Home > Cleanfeed Files Explained
| Filename | File Type | Description | |
| bad_adult_paths | Text | Messages containing a Path string that matches an entry in this file will be rejected if the distribution contains a group intended for adult material. Adult groups are defined in parameters adult_groups and not_adult_groups, but more on that in the configuration parameters section. | |
| bad_body | Regex | A list of Perl Regular Expressions for comparison with the message body. Matching content will result in the message being rejected. This file is only intended for simple regex matching such as spammed url's, email addresses or telephone numbers. More complex filters should be applied in cleanfeed.local, although a filter reload will be needed in order to activate changes applied to that file. | |
| bad_url | Regex | This works exactly like bad_body but will only match url's. This is achieved by prefixing all the filters in this file with "http://" or "www.". This file is intended to offer concenience over using bad_body whilst also removing the risk of filtering your entire feed by mistake. | |
| bad_url_central | Regex | Identical functionality to bad_url. The "_central" suffix implies that the file can be downloaded from a central register of spammed url's. | |
| bad_cancel_paths | Text | Cleanfeed will reject cancel messages where the Path contains one of these plain-text strings. | |
| bad_from | Regex | Messages will be rejected if the From header matches a Regular Expression defined in this file. Use with caution, these aren't sanity checked. If you tell Cleanfeed to filter every message, it will! | |
| bad_hosts | Text | Messages with an NNTP-Posting_Host that matches one of the entries in this file will be rejected. | |
| bad_hosts_central | Text | Exactly the same as bad_hosts, except this file is maintained and published by a central resource. If you don't want to use it, simply delete it and don't download the updates. | |
| bad_paths | Text | As with bad_adult_paths, except bad_paths applies to messages posted to any groups, not just adult ones. | |
| cleanfeed | Perl | The main filtering engine | |
| cleanfeed.local | Perl | A configuration file for customisation of Cleanfeed's behaviour. Although just an example, this file provides a good starting point and its use for beginners is strongly recommended. | 
| Function | Description | 
| local_flag_localfeed | In many news configurations, articles are fed to the server
from sources that are considered local.  The role of this function is to identify and tag
these local articles. The operator should define one or more conditional rules that
cause the function to return True if the source of the article is local.  For example: 
sub local_flag_localfeed {
    return 1 if $hdr{'X-Trace'} =~ /\.mydomain\.com/;
    return 1 if $hdr{Path} =~ /^not\-for\-mail$/;
    return 1 if $hdr{'Message-ID'} =~ /\@mydomain.com>$/;
    return 0;
};
 | local_flag_spamsource | Define a set of rules that return True if a posting
originates from a news-service that is considered a frequent source of spam.
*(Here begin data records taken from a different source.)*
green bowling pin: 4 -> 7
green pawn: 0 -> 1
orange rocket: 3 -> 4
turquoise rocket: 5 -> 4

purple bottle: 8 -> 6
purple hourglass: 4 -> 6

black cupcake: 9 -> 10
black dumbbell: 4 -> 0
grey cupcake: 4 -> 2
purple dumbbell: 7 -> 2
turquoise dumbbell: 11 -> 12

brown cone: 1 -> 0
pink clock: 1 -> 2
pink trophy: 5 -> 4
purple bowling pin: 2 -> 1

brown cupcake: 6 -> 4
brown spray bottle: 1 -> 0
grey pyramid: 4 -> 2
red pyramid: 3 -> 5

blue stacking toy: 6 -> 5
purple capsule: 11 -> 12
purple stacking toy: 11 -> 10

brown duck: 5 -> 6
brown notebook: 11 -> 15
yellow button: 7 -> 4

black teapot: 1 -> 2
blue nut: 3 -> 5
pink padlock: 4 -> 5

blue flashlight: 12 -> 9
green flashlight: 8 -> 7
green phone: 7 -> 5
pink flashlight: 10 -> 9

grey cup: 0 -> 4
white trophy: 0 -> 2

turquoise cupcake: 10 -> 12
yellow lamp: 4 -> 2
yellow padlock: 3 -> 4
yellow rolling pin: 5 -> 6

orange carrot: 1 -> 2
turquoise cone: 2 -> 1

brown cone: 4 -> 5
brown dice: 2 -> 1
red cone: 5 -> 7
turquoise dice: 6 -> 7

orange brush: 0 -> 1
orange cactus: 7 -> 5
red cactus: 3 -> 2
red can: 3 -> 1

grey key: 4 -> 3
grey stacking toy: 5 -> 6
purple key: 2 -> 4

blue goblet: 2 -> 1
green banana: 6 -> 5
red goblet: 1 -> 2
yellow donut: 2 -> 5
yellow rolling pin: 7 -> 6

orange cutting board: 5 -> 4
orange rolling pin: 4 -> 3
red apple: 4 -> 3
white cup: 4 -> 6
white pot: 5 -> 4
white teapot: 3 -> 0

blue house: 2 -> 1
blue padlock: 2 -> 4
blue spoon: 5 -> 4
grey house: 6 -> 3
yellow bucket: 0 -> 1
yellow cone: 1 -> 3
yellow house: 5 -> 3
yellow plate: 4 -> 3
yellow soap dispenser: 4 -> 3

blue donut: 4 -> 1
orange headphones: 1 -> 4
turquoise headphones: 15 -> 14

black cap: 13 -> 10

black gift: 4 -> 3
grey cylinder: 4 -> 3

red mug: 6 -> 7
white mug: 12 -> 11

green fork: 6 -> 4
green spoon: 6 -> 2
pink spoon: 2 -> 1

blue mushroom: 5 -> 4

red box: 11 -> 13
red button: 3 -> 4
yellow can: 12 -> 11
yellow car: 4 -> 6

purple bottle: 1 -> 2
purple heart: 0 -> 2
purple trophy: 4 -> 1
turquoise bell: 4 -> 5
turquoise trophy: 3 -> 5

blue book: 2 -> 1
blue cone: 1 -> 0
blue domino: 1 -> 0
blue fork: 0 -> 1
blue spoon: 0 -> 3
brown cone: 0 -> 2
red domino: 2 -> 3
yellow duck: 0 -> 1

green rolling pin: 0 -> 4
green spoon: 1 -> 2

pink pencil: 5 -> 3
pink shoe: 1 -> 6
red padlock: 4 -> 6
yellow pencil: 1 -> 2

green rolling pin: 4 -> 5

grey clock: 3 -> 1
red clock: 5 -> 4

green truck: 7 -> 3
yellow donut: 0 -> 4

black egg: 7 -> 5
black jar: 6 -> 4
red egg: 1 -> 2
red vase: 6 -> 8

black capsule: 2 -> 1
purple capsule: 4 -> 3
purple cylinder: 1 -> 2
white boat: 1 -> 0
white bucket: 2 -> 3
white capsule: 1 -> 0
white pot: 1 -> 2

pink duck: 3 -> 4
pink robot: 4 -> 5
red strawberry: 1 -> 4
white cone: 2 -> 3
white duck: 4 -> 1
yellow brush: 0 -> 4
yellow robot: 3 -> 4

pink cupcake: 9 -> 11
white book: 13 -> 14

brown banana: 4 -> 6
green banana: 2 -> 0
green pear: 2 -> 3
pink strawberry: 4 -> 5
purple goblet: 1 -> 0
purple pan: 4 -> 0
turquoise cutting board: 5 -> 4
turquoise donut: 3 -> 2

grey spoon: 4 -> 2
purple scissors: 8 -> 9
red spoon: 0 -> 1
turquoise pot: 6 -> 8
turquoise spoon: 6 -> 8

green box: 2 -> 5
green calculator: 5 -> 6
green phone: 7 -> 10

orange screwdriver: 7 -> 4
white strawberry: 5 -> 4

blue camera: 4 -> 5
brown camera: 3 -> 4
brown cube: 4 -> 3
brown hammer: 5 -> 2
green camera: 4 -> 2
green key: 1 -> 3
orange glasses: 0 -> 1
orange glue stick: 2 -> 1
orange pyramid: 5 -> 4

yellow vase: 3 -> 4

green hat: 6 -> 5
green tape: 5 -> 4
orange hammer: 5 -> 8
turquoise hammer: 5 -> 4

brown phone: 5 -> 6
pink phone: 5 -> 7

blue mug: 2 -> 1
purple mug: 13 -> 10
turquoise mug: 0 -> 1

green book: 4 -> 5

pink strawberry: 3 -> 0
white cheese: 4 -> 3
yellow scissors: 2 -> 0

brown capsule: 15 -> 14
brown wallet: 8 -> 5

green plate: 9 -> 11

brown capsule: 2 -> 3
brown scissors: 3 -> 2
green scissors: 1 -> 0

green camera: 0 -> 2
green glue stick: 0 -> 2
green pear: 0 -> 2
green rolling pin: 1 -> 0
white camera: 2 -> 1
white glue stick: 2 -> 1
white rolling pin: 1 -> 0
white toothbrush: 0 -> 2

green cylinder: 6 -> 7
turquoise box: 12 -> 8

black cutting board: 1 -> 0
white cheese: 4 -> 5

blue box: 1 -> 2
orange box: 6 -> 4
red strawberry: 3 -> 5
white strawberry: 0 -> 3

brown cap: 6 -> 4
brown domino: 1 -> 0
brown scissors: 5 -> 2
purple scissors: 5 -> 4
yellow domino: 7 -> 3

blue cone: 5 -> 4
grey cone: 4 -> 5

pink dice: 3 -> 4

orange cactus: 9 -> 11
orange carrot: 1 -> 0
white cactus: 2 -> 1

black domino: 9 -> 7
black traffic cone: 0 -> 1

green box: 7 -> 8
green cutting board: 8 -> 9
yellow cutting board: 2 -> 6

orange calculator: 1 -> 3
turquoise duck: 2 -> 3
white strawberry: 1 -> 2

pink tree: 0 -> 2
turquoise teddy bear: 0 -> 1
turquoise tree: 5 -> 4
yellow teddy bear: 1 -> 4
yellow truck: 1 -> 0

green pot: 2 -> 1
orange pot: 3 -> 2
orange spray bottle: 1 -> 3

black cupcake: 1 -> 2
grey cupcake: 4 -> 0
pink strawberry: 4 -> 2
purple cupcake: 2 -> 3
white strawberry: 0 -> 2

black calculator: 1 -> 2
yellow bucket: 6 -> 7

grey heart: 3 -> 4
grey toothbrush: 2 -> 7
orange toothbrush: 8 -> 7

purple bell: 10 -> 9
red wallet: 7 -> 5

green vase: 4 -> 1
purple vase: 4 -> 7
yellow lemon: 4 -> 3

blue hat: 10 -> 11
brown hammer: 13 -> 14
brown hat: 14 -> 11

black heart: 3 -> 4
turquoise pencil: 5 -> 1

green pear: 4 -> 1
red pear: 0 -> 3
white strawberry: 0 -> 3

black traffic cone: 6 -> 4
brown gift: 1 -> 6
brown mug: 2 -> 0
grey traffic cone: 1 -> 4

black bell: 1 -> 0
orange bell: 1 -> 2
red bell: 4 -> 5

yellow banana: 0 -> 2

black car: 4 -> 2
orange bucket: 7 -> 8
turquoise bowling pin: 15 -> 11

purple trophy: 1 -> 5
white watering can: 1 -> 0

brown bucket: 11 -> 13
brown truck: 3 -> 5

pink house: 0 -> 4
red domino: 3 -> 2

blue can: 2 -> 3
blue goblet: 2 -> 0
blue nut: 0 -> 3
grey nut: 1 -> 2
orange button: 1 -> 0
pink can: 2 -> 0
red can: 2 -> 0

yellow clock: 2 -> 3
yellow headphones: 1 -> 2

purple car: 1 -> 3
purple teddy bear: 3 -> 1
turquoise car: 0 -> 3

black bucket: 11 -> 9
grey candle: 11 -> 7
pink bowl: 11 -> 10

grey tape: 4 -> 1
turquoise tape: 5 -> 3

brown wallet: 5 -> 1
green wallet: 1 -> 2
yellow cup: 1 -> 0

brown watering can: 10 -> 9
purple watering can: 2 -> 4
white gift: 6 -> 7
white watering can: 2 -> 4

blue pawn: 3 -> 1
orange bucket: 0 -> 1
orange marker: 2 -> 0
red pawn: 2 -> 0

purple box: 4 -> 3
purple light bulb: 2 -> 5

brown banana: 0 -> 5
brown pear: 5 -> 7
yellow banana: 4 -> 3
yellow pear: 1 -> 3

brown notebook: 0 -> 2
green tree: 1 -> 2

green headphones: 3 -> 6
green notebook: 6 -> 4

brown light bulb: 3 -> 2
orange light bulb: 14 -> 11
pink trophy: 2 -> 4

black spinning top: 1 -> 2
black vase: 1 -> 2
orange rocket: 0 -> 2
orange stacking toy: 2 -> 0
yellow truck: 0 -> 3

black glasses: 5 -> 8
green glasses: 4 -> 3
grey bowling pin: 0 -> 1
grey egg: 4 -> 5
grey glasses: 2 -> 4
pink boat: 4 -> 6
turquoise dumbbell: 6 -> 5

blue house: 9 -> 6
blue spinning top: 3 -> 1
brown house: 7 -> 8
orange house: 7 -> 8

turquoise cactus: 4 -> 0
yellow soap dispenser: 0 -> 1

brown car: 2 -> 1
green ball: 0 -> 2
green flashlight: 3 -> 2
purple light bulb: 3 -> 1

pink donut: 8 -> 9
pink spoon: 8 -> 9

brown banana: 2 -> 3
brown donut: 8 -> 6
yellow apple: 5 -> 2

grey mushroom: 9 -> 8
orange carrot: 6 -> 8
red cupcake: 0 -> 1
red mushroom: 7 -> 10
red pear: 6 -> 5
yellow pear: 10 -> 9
One such example might be: 
sub local_flag_spamsource {
    return 1 if $hdr{'Injection-Info'} =~ /googlegroups\.com/;
    return 1 if $hdr{Path} =~ /newsguy\.com!news\d$/;
    return 0;
};
When True is returned, the Cleanfeed global variable $spamsource will be set
True. Besides user-defined functions, this variable is only used within
Cleanfeed's scoring functions.  Consequently if scoring is disabled, it will do
nothing. | 
| local_filter_first | Instructions within this function are performed against normal (non-control) articles. They happen very early on in the filtering process prior to any binary or EMP (Excessive Multi-Post) checks. | 
| local_filter_bot | Processed after the binary but before the EMP checks, filters within this function are intended to enhance the in-built bot signature scanning. | 
| local_filter_after_emp | As it's name suggests, instructions within this function are processed after Cleanfeed's EMP checks. This implies that articles rejected by this function will still seed the EMP hashes. | 
| local_filter_scoring | This function is intended to return article scores that are
appended to the score generated by the internal scoring filters.  If the
resulting score exceeds a defined threshold, the article is rejected. Scores
applied within this function must be correctly formatted. To negatively score an article: **NiceArt This will reduce the total score by 2. To positively score an article: !!!NastyArt This will increase the total score by 3. Here is an example that will deduct 1 from locally posted articles and add 2 to groups with "spam" in their name. 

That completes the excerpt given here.